# Setup, Constants, and Imports

In [1]:
import os
import sys
import logging

## Notebook Configs

In [7]:
IS_COLAB = True # Update this if running in Google Colab
OUTPUT_PROCESSED_FILES = True

## Constants

In [8]:
REPO_URL = "https://github.com/EErlando/Quarterly-Bytes.git"
REPO_NAME = "src"
REPO_BRANCH = "pdf_extraction_and_restructuring" # CHANGE THIS IF NEED
ALL_TRANSCRIPTS_PATH = "data/raw/Goldman Sachs/Transcripts"
NOTEBOOK_DIR = "1_data_extraction_and_processing" # Update this to your notebook directory

## Clone and Pull Latest from Repository - Colab Specific

In [9]:
if IS_COLAB:
    !git config pull.rebase false
    if os.path.exists(REPO_NAME):
        print(f"Directory '{REPO_NAME}' already exists.

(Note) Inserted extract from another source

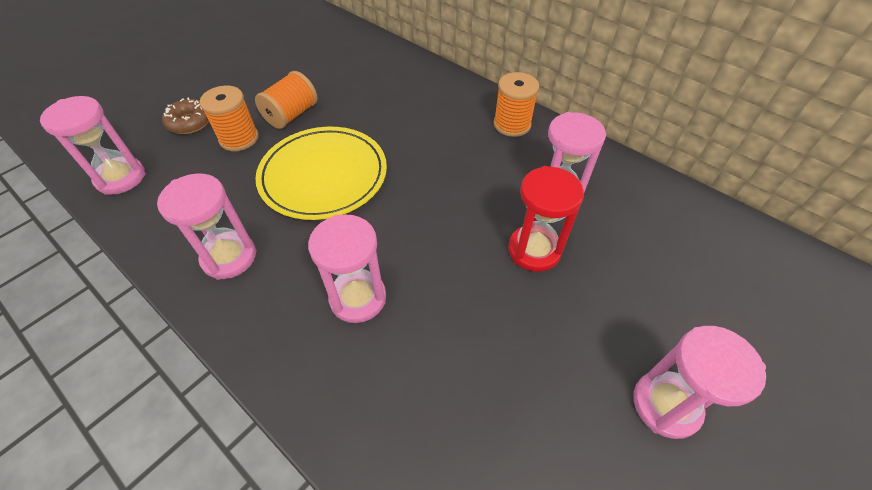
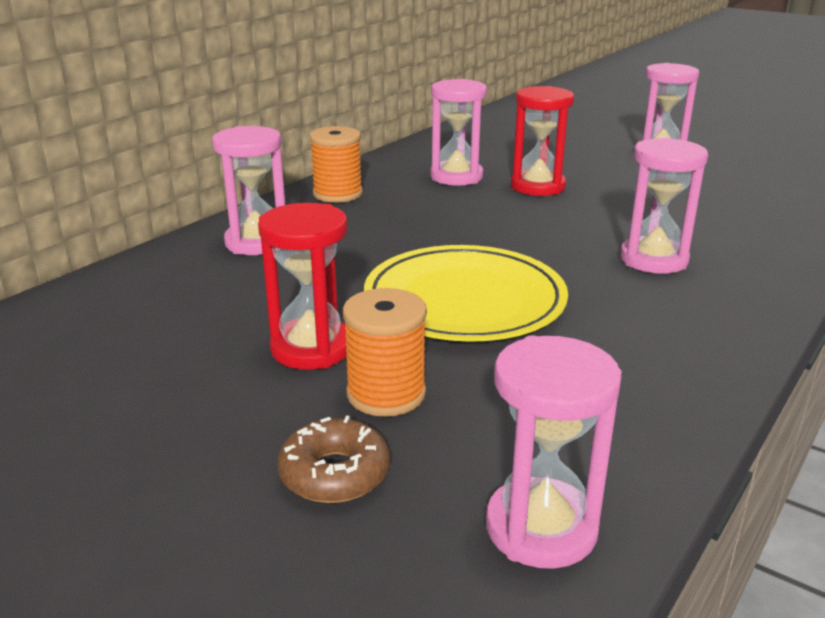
camera: 95 degrees left, 25 degrees down
(229, 257) = (654, 349): pink hourglass -> pink hourglass (257, 242)
(291, 115) = (311, 348): orange spool -> red hourglass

Pulling latest changes...")
        %cd {REPO_NAME}
        !git pull origin {REPO_BRANCH} --quiet
        %cd ..
    else:
        print(f"Cloning repository into '{REPO_NAME}'...")
        !git clone --quiet --branch {REPO_BRANCH} {REPO_URL} {REPO_NAME}
        print("Clone complete.")

    sys.path.append('/content/src/')
    %cd /content/src/
    !pip install -r requirements.txt
else:
    if os.path.basename(os.getcwd()) == NOTEBOOK_DIR:
        os.chdir('../../')

logging.basicConfig(level=logging.ERROR, format='%(levelname)s: %(message)s')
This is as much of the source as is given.